Entertainment

Trad: Why the coronavirus pandemic won't mean the end of the traditional session

There might not be much live music around at the moment, but the coronavirus pandemic won't mean the end of the traditional session – as Robert McMillen explains

A trad session in full flow back in the before times
A trad session in full flow back in the before times

WELL, it still very quiet, isn't it? Not for a while yet will we hear the fiddle, flute, bodhrán, guitar, pipes and whatever you're having yourself animate a crowded backroom in a public bar. Has coronavirus and its deadly companion, Covid-19, killed the session? I doubt it.

The act of friends and strangers playing music together – the accomplished and the neophyte, the ones who were fond of a drink and the teetotallers – has long roots back in history but is also connected to the heavens, as Ciarán Carson wrote in his book, Last Night's Fun.

The musician-revellers in the book had been playing tunes the night before and as the afternoon light shines into a dusty pub, the atavistic urge to play swells up in them once again or maybe the music itself is something that stirs out of a slumber and demands that liberties be taken with it.

"Our talk is desultory till we think to play a tune, and we are all reluctant. Yet we start because we have to. And somehow, two bars into it, we sense each other's playing in the way the Zodiac arrives at planetary conjunctions, and we can do no more than play the pattern out.

"And though the stars, by now, are out of line with what they were two hundred years ago, we too have moved, or have been moved to know that until now we had not played this tune. We did not know its beauty, nor had we realised the marks of other hands that knew it, and had passed it on to some they hoped would eventually manage to figure out its gorgeous shape.

"We repeat this same tune many times, and about the twelfth or thirteenth time, we know it's time to stop, since we have gained a century in those few minutes of horology."

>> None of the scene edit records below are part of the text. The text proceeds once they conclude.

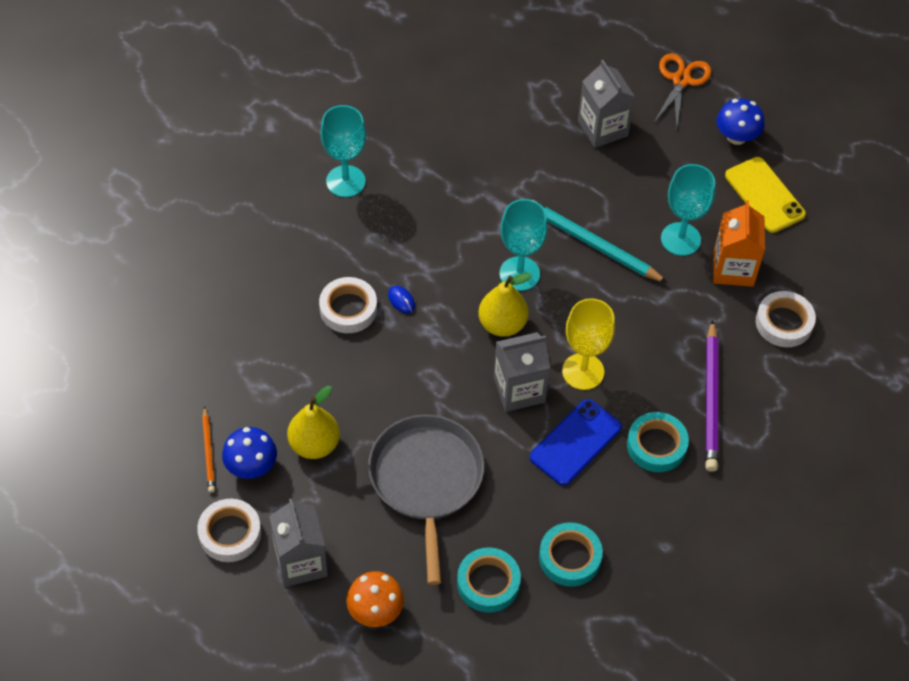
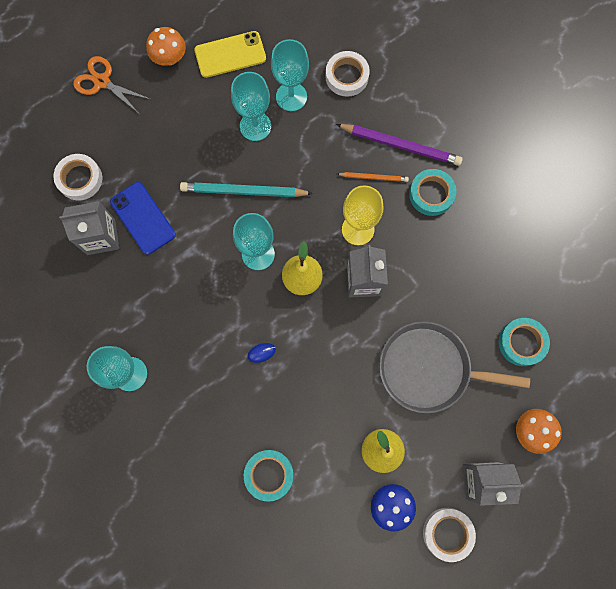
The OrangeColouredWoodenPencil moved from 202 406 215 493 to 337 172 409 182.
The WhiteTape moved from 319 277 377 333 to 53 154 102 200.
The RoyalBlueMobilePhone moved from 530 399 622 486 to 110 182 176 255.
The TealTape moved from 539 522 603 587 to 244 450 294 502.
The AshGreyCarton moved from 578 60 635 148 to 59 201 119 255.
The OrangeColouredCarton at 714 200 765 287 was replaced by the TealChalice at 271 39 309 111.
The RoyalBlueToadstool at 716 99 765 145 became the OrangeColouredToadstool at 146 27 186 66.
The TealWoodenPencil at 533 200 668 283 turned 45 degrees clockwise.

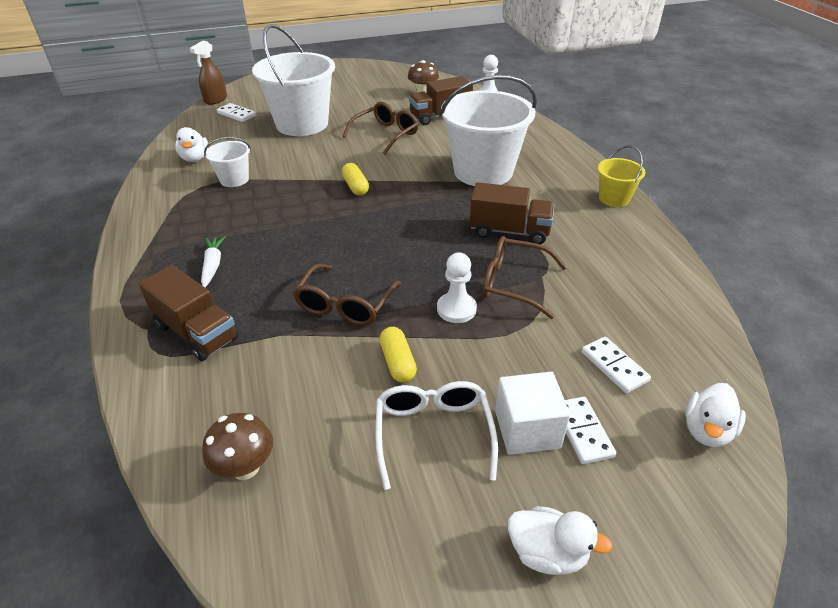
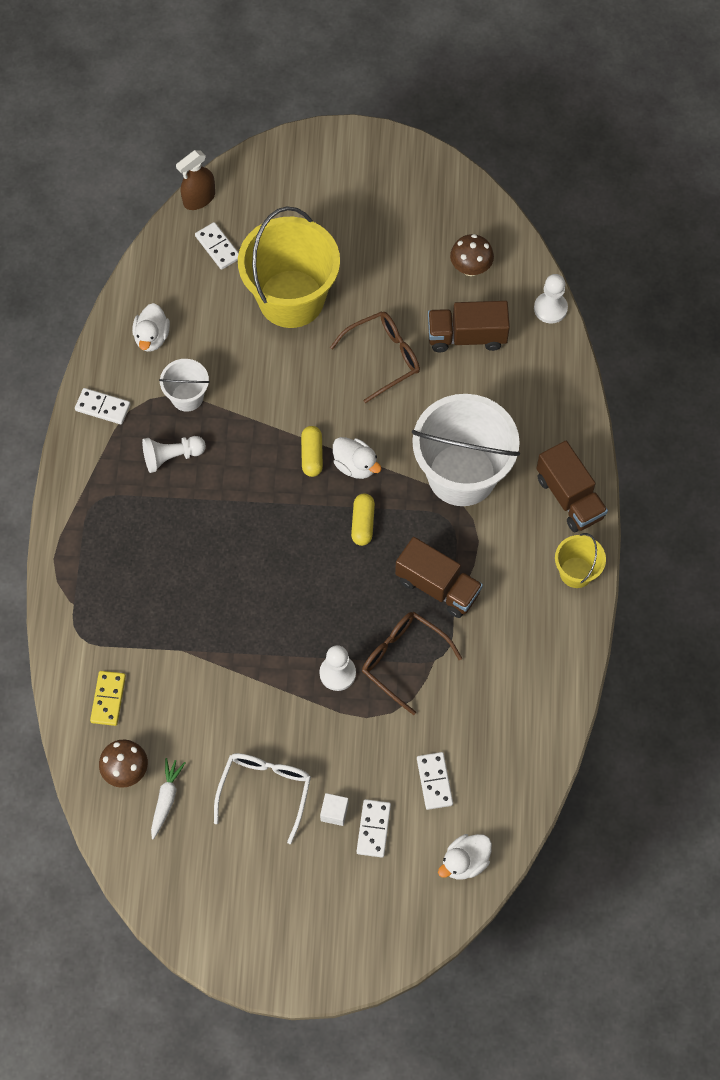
The DarkBrownSpectacles at 293 264 402 326 disappeared.
The WhiteDomino at 75 388 130 425 appeared.
The YellowDomino at 90 671 126 726 appeared.
The WhitePawn at 142 436 206 473 appeared.
The DarkBrownLorry moved from 139 265 239 361 to 536 441 608 532.
The WhiteToyCarrot moved from 201 236 225 287 to 151 758 185 840.
The YellowPillShape moved from 380 327 417 383 to 351 493 375 546.
The WhiteToyDuck moved from 508 506 613 575 to 333 437 381 479.
The WhiteSandBucket at 252 24 335 136 became the YellowSandBucket at 238 206 340 328.
The WhiteBlock at 495 372 570 455 changed to 0.56 times the size.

Beautiful writing from a book every music follower should read, but of course, it's hard to reach the firmament when you are at home on furlough with a wheen o weans to look after.

Being a domestic goddess/god and also a muse don't sit together very easily when you are socially distancing. However, some people are succeeding and producing material online from their homes on an individual level or as part of a bigger project.

The Duncairn Arts Centre was to the fore of that in Belfast, where their Virtual Cabaret gave artists such as Mick Flannery, Damien Dempsey, Julie Fowlis and Eamon Doorley, Ian Lynch (Lankum), Zoe Conway and John McIntyre, John Spillane, Ríoghnach Connolly and Liam Ó Maonlaí a chance to play to a large audience, albeit online, and make some money in the process (although some of the better known artists performed for free).

The Cultúrlann in Belfast ran online concerts and people such as Ríoghnach Connolly and Colm Mac an Iomaire did performances. Kathy Jordan of Dervish did a song a day from home and Dún Uladh in Omagh ran on line traditional music classes.

In the south, the RTÉ programme The Rolling Wave, commissioned 10 new tunes by 10 composers of traditional music to "reflect the solace music has given us" in the recent months of lockdown.

TG4 has created a Youtube series called Meitheal na mBan featuring Muireann Nic Amhlaoibh, Julie Fowlis, Lisa O'Neill, Mary Black, Bronagh Gallagher and others in a fund-raising project for Women's Aid.

The number of women reporting abuse has risen worldwide since Covid-19 restrictions were introduced. There has been a 25 per cent increase in the number of calls made to An Garda Síochána during the outbreak and the number of calls received by the Women's Aid to the National Freephone Helpline has increased by 60 per cent in recent weeks. The services of the Women's Aid have never been more acute.

It is great to see trad being utilised to such good effect at such a troubling time for everybody.

However, it goes without saying that all the big events have been cancelled. Typical of the spirit in trad music though, director of the Armagh Pipers Club says he is disappointed by the cancellation of its flagship event, the William Kennedy Piping Festival, which is always held in mid-November – but given what has been happening since March, there was no way the festival could take place.

"We had already booked all of the artists for this year's festival and the program was ready to launch when this virus took over," he said.

"We will now turn our attention to making sure the 2021 event will be the best ever, and we will of course endeavour to re-book all of these same artists."

Today, the streets of Belfast city centre should be alive with the sound of trad, but sadly Tradfest –formerly the Belfast Summer School of Traditional Music – has fallen foul of the pandemic. This year, it won't be holding the concerts, classes, workshops, talks, céilís and lectures that brought so much life to the city centre.

It was, of course, the sessions which were the lifeblood of the festival and where people got to meet, play, engage, encourage and generally have fun.

In the north, it's reported that the arts sector in the region will receive £33 million as part of the Westminster government's £1.57bn support package for the arts. It remains to be seen how much folk and traditional music get from that £33m pot, but given the huge and increasing popularity of the genre, it should hopefully be substantial and provide a kickstart to what is proving to be – given the number of people tuning in to live online gigs – a great source of mental wellbeing to a great many people.